Un étui à violon peut cacher une mitraillette ; voici un étui à mitraillette qui renferme un violon. L’arme, par destination, sera maniée par le grand Schneiderhan lui-même, sous la direction de Karl Böhm, durant la soirée d’ouverture du Festspiele de Salzbourg, le 17 juillet 1940. Le commanditaire de l’attentat sera dans la salle. Son nom : Otto J. Steiner, dont ce journal retrace les fébriles et malicieux préparatifs. Juif, Otto Steiner ? À peine, plutôt « un pot-pourri, mi-autrichien mi-silésien, pas encore mort et pourtant déjà banni du monde des vivants », ce qui ne vaut guère mieux. Ce mélomane préfère se définir « autrichien de condition phtisique » et feint de se croire différent des malheureux dont il partage pourtant le destin dans un sanatorium à la dérive, tel « un galet dans un torrent », mais « un galet qui roule encore ». Un par un, il a écoulé ses livres et ses partitions contre du cervelas, sans trop prêter l’oreille aux échos de la guerre. Jusqu’au jour où plus rien ne le protège de la crasse, des râles et des pommes de terre bouillies. Il lui faut alors contempler la bassesse et la laideur de l’époque, le mépris de l’art érigé en doctrine, puis découvrir par hasard qu’il ignore la peur. Dès lors Otto Steiner hésite : assassiner Hitler ou « assister une dernière fois au Festspiele, en costume-cravate » ? Incapable de choisir, il tentera de joindre l’utile à l’agréable. 

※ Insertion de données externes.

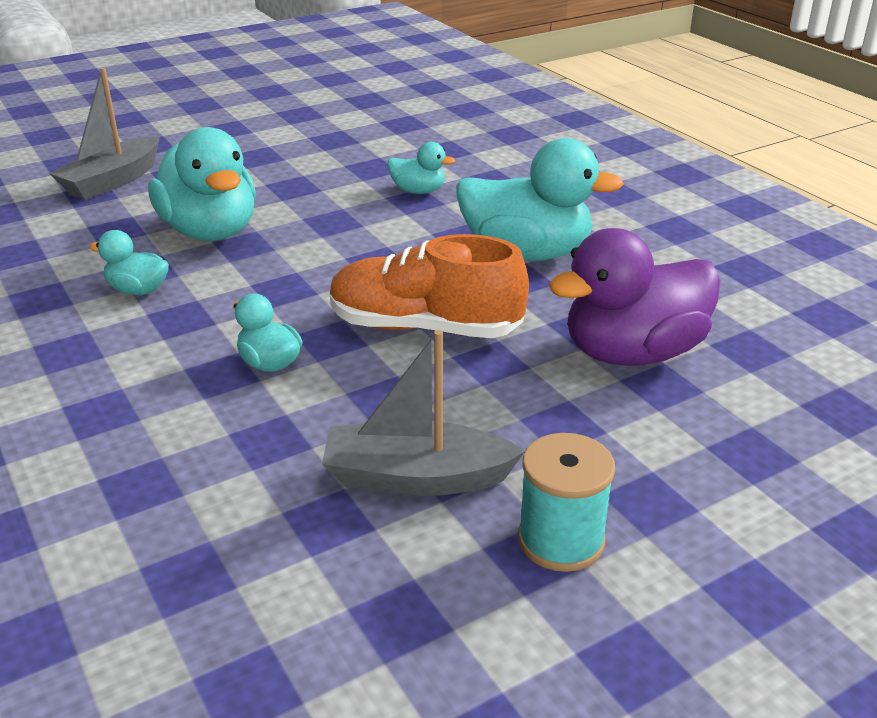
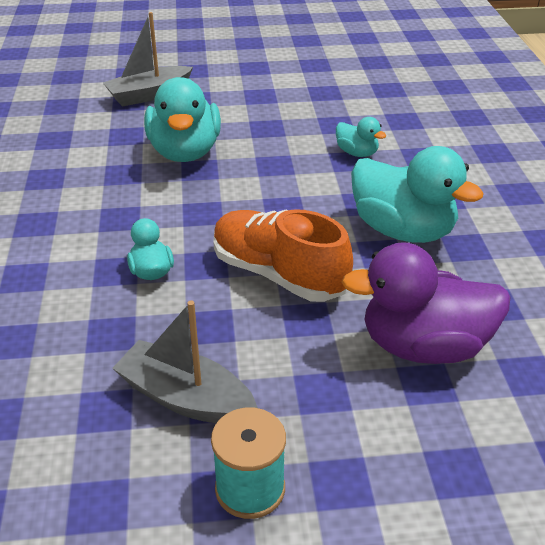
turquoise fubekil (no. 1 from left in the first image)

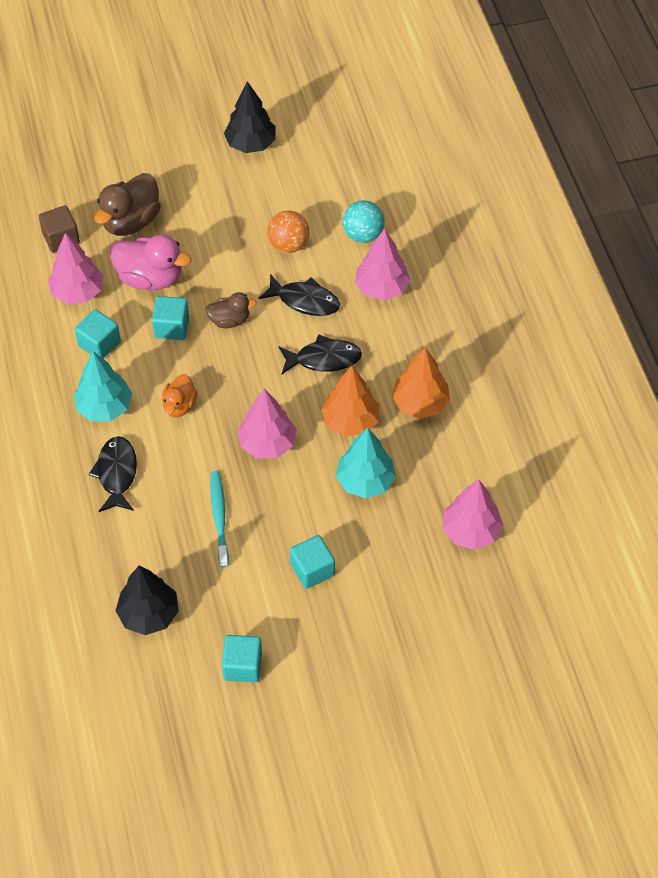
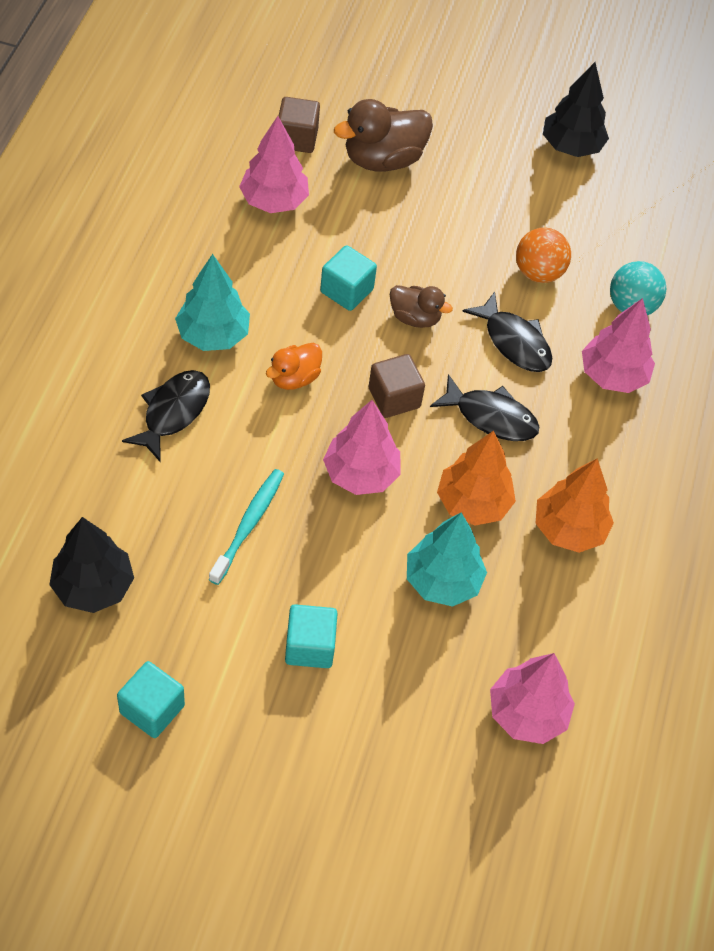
pink fubekil;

Le premier roman de Raphaël Jerusalmy, ancien de Normale Sup et du renseignement militaire de Tsahal – cursus peu banal –, repose sur la mise en scène d’une idée unique et simple. Tout d’abord, le fragile assemblage de paragraphes essoufflés que rien ne semble lier, aussi maigres que les pensionnaires du sana qui leur sert de cadre, ne présage rien de solide. Le narrateur en convient lui-même : « Je ne me retrouve absolument pas dans ces phrases trop courtes, saccadées, que j’ai pourtant écrites de ma propre main. » De fait, le château de cartes s’écroule au milieu du livre, mais on soupçonne une maladresse nécessaire : c’est le récit drolatique d’un projet terroriste contre Hitler et Mussolini au col du Brenner, digne du Dictateur de Chaplin. La leçon en est simple : à chacun selon ses moyens. Le modeste attentat ourdi par Steiner sera donc à l’image de son journal : subtil et distancié, mais d’une ironie radicale et d’un humour glacial. Ni grands mots ni grandes phrases, mais la tranquille affirmation qu’un acte de résistance est toujours possible, même à cet homme à bout de forces, acculé dans le « dernier retranchement » qu’il défendrait jusqu’à la mort : la musique de Mozart.

 

Olivier Philipponnat

 

Raphaël Jerusalmy, Sauver Mozart, Actes Sud, mars 2012, 160 p., 16,80 €.